Além disso, a contradição entre versões acaba por favorecer um sistema em que a palavra da polícia, muitas vezes, pesa mais do que os fatos. A ausência de uma causa definida no atestado de óbito de Thainara, que, no mínimo, morreu sob a tutela da polícia, só amplia a sensação de injustiça e reforça a necessidade de uma apuração rigorosa.

Thainara foi socada, chutada, jogada contra a parede. Não por um, mas por vários policiais homens.

Periferia, racismo, violência

O caso de Thainara Vitória não pode ser analisado sem considerar o racismo estrutural presente também em Governador Valadares. Como constatou o trabalhador autônomo Mateus Ferreira, 26, amigo da jovem morta e organizador de uma manifestação por justiça, “se ela fosse branca ou rica, se morasse em um bairro de classe média, não teria acontecido isso”. E ele tem razão: estudos confirmam que a letalidade policial pesa mais sobre os corpos negros.

O que Thainara e sua família merecem agora é justiça.

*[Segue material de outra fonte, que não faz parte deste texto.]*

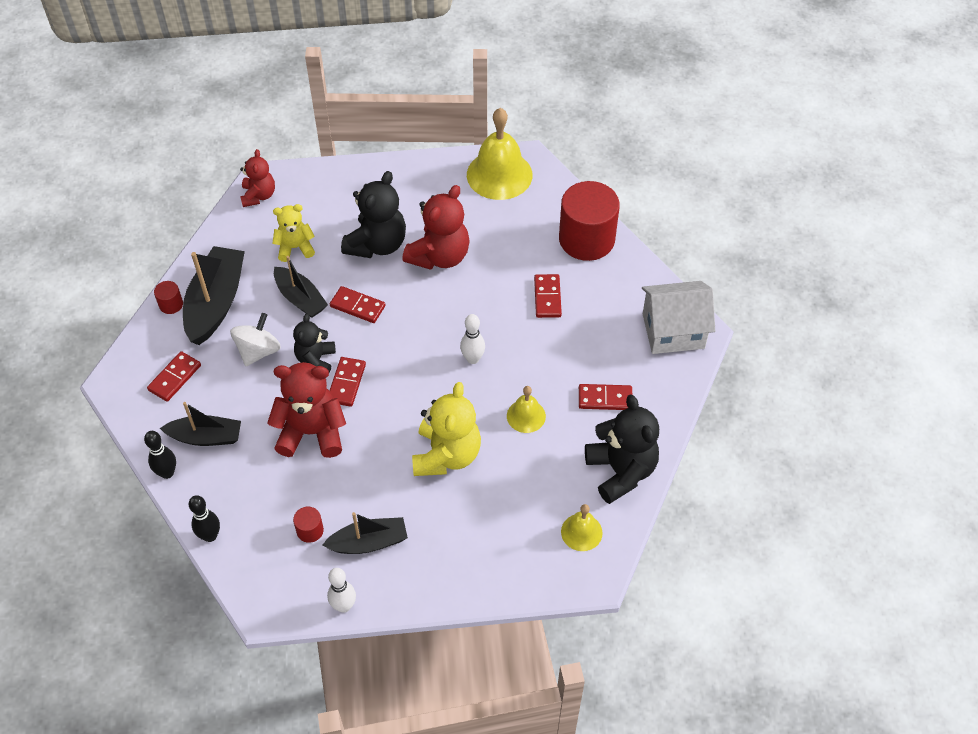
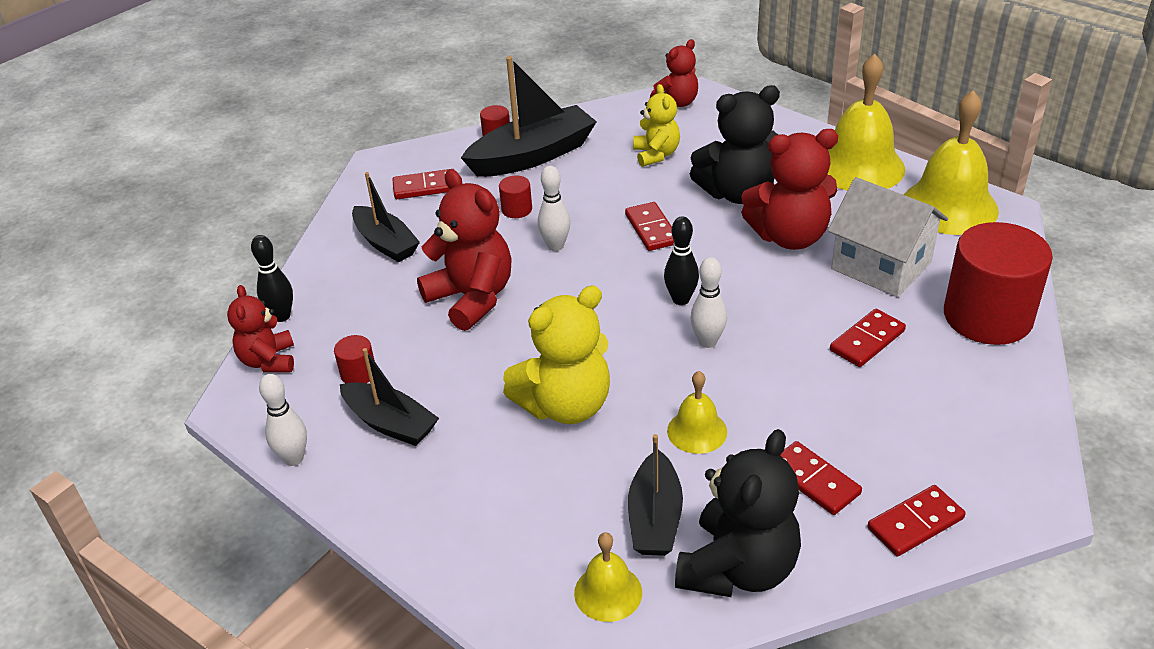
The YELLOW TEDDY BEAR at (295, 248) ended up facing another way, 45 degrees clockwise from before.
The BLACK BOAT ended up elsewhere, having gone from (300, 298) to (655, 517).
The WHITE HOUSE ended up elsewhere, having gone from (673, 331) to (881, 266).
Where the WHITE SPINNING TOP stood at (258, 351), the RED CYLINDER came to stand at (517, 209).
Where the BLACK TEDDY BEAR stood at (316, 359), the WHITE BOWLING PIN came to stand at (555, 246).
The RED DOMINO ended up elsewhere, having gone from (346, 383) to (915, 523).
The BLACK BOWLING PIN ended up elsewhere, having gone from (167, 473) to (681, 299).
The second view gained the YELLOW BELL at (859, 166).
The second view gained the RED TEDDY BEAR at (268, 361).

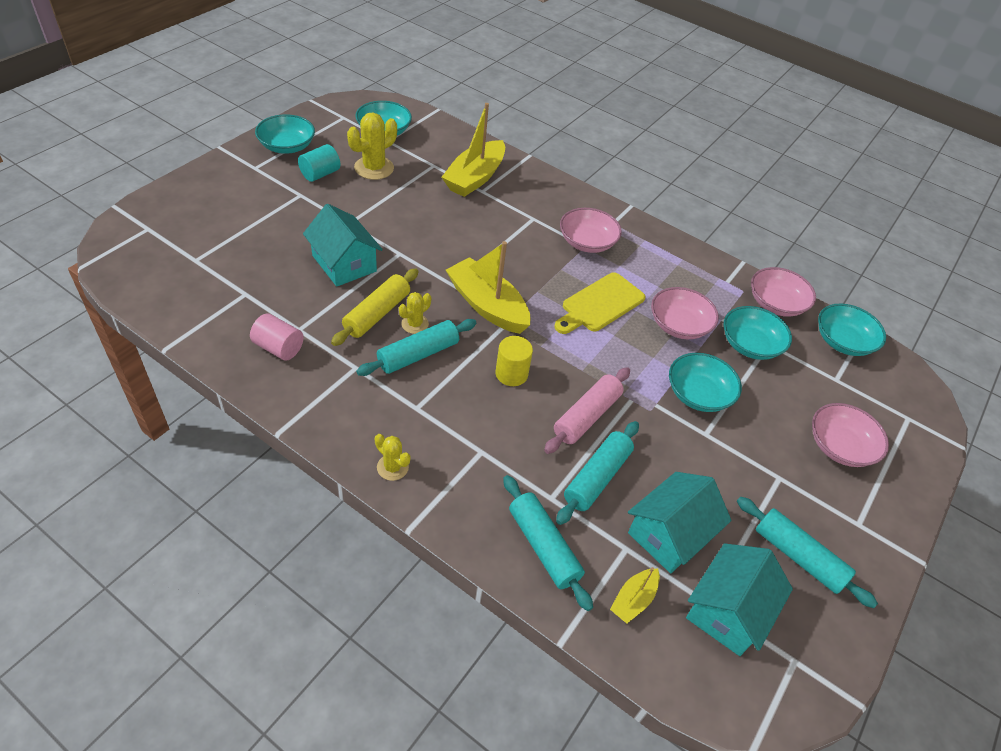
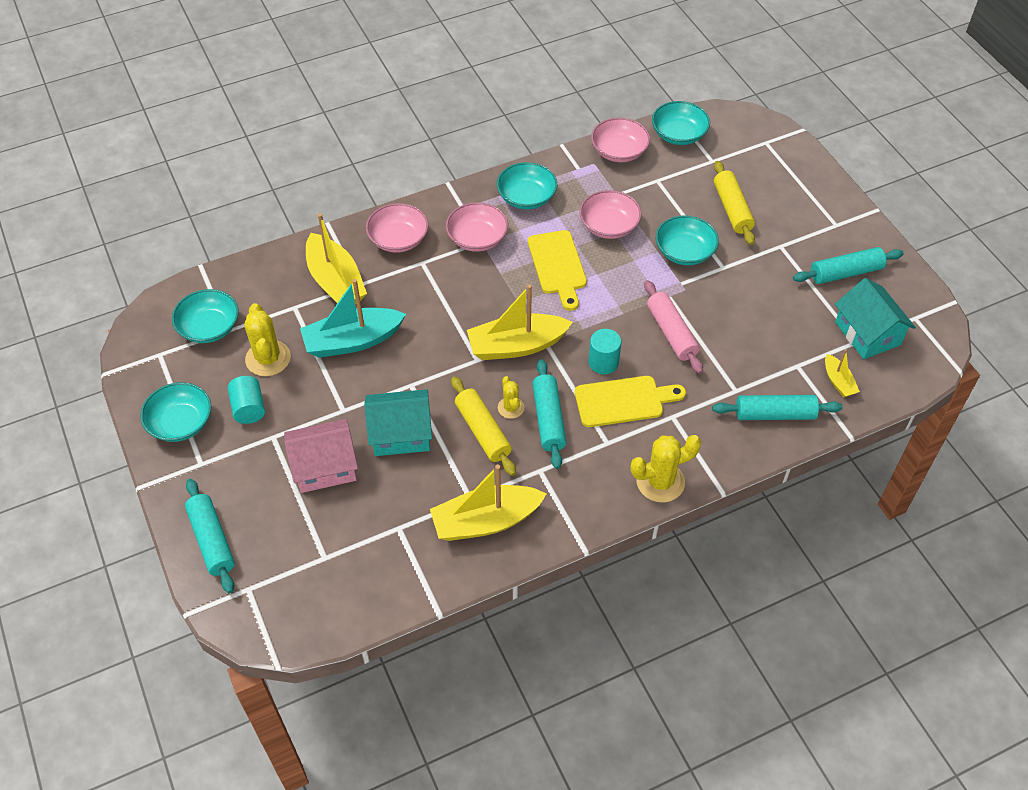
The TURQUOISE BOWL ended up elsewhere, having gone from (750, 344) to (526, 197).
Where the PINK CYLINDER stood at (279, 348), the YELLOW BOAT came to stand at (486, 521).
What was the YELLOW CYLINDER at (511, 374) turned into the TURQUOISE CYLINDER at (603, 362).
The PINK BOWL ended up elsewhere, having gone from (840, 446) to (398, 239).
The TURQUOISE ROLLING PIN ended up elsewhere, having gone from (597, 477) to (212, 540).
The size of the YELLOW CACTUS at (392, 467) changed by a factor of 1.74.
The second view lost the TURQUOISE HOUSE at (669, 534).
The second view gained the YELLOW ROLLING PIN at (732, 209).
The second view gained the TURQUOISE BOAT at (352, 341).
The second view gained the YELLOW CUTTING BOARD at (623, 401).
The second view gained the PINK HOUSE at (324, 467).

Justiça que passa por uma investigação transparente e pela punição dos responsáveis, caso o abuso seja comprovado. Não é só sobre condenar os culpados, mas também sobre garantir que continuem fora das forças de segurança, para que outras famílias não tenham que viver a mesma dor.

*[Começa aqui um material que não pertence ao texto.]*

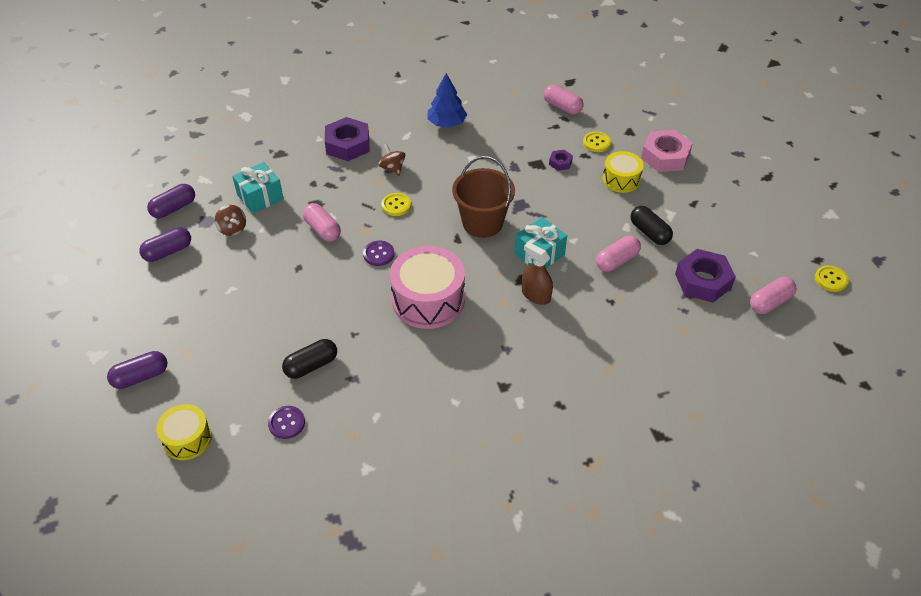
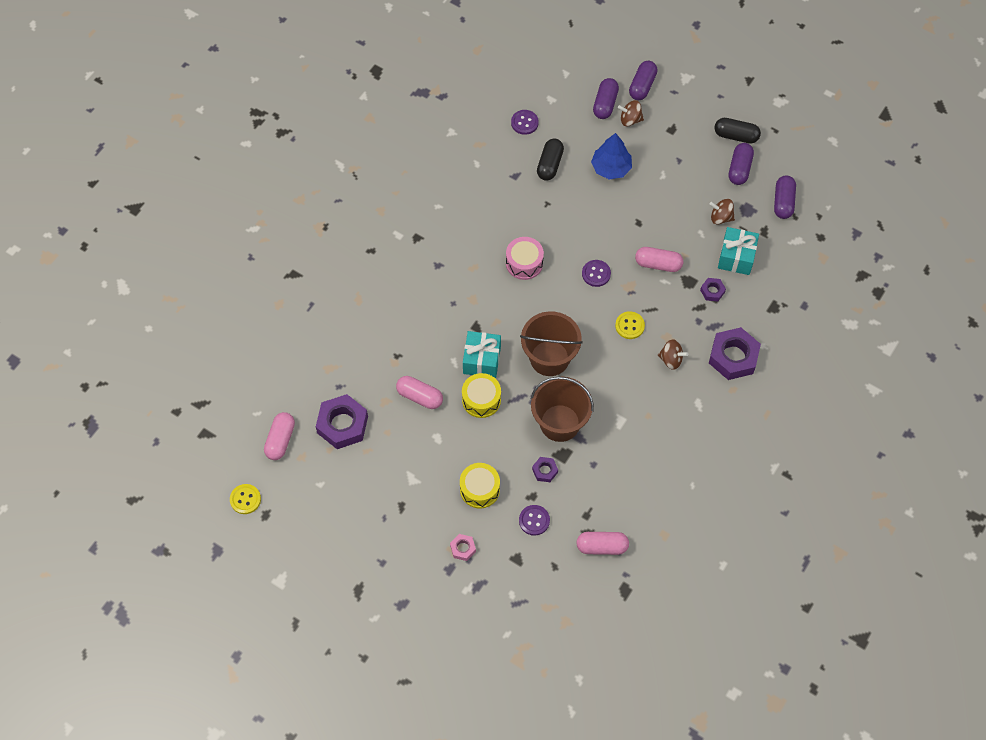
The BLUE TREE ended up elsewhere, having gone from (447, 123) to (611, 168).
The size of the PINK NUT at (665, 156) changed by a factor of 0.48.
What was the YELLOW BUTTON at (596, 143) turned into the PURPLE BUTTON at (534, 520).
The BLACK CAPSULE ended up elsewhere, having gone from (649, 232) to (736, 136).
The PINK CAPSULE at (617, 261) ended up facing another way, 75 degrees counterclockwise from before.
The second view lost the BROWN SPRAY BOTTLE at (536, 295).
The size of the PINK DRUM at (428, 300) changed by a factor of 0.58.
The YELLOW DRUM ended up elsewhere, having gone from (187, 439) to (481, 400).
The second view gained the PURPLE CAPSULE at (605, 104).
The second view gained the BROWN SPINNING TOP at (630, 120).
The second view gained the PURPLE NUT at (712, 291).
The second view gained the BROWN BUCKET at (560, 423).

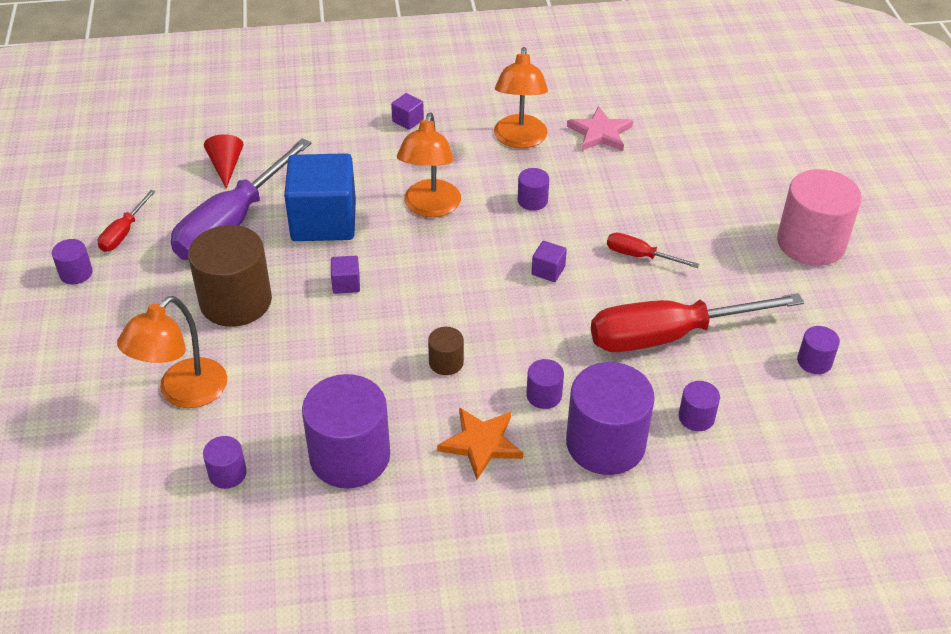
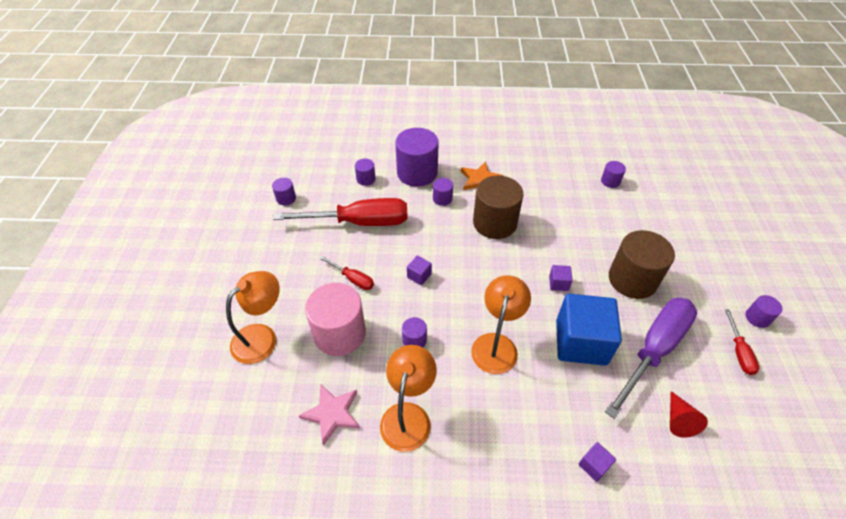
The PURPLE CUBE ended up elsewhere, having gone from (408, 120) to (594, 465).
The PINK CYLINDER ended up elsewhere, having gone from (811, 243) to (340, 333).
The RED SCREWDRIVER at (124, 233) ended up facing another way, 150 degrees clockwise from before.
The ORANGE LAMP ended up elsewhere, having gone from (183, 393) to (262, 337).
The size of the BROWN CYLINDER at (446, 362) changed by a factor of 2.16.
The second view lost the PURPLE CYLINDER at (350, 456).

Mas justiça também significa cuidar de quem ficou. O Estado tem o dever moral de amparar a filha de Thainara, acolher seus pais e assegurar que eles não carreguem sozinhos o peso desse luto. No entanto, até o momento, o Governo Zema não publicou sequer uma nota de solidariedade.

Não podemos nos acostumar a notícias como essa. A luta por justiça não é só da família e amigos de Thainara, que se mobilizam para que seu nome não seja esquecido. É de todos nós. É preciso exigir que o Estado olhe para esses casos e trate cada vida como única, importante e insubstituível. É preciso garantir que a memória dessa jovem e de tantas outras vítimas de violência policial nos impeça de aceitar a normalização do inaceitável.

  • Uma manifestação cobrando justiça será realizada nesta quarta-feira (20), a partir das 16h, no bairro Vila Isa – Avenida Engenheiro Roberto Lassance, 1.080.